マスターは苦笑した。カインもつられて苦笑いする。
暫く笑った後で、カインは表情を戻した。

「でも、暫くここに留まって奴らの動きを観察した方が良さそうだな。」
「動きを把握するならその方が良いと思うぜ。普通の街にはギルドがないからそういった情報も入りづらいだろ?
なぁに、お前が戻ってきたときのために部屋は残してあるし、掃除もしてある。」
「悪いな、グラム。またしばらく世話になる。」
「おうよ、何日と言わずゆっくりしていきな。」

グラムの言葉に、カインはにっこりと微笑む。

「荷物を置いてくる。」

カインは立ち上がり、荷物を持って店の奥へと消えた。その顔はどこか幸せそうに、ルーンには見えた。
ルーンは長い間カインと一緒にいるが、普段はあまりカインの笑顔を見たことがない。
しかし、グラムの店にいるときのカインは、良く笑い、そして幸せそうな表情を見せる。
長い間カインと一緒にいるルーンは、この笑顔の理由に何となくではあるが気づいていた。
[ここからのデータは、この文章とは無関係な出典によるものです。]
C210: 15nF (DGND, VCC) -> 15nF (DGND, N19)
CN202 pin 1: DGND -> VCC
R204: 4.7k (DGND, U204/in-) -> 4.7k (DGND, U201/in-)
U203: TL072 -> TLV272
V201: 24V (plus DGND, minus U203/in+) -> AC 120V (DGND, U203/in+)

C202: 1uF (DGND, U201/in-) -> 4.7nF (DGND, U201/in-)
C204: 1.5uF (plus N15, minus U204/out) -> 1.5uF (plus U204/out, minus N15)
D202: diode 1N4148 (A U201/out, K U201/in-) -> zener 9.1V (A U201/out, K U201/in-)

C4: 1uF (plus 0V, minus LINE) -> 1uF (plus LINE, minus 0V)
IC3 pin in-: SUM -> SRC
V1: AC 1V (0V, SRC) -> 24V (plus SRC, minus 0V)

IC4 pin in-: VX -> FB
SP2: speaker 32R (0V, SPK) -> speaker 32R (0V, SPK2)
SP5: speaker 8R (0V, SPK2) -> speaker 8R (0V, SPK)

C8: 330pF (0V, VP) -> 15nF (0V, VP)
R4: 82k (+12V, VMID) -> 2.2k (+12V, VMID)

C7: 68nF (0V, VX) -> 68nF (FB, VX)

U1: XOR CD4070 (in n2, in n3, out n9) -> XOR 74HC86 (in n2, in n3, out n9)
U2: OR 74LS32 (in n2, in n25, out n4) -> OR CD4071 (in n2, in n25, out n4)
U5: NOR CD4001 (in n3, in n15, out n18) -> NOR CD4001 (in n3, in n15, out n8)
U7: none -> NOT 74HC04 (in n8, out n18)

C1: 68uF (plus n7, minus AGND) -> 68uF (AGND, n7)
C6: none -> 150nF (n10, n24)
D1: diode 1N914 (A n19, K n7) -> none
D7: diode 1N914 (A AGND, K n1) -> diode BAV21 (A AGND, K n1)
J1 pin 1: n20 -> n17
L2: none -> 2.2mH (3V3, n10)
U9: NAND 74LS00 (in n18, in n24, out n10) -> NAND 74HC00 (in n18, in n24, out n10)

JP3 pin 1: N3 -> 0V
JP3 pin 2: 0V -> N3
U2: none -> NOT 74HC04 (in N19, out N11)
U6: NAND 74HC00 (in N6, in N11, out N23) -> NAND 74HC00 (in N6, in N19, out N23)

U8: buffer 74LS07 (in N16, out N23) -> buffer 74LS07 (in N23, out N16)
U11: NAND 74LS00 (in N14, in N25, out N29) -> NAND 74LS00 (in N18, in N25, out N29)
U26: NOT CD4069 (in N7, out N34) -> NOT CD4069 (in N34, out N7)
「きっと、ここがカインの帰るべき『家』なのね」と――――――




あとがき
本編開始です。いきなり戦闘シーンです。
むぅ、やはり戦闘描写は難しい・・・ こーいうのは苦手ではないけどあまり得意でもないんですよね(´・ω・`)
技術が欲しい・・・ もうちょっと小説読まないとダメかなぁ。

小説内では説明しなかったことを2つほど。
「見えない魔術を使っていた」
実はカイン、「衝撃倍加」という魔力磁場を戦闘フィールドに発生させてました。
そういう説明を会話方式で入れるつもりだったんですが、断念。ので説明が全くないので一応補足。
「またしばらく世話になる」
時間軸ではこれより過去になりますが、一時期カインはグラムの元に居候してました。
その時カインが使っていた部屋がまだ残っている、そして今でも時々カインが利用する、ということです。

話の大筋に関わってくるところもありますので、説明はこの程度で。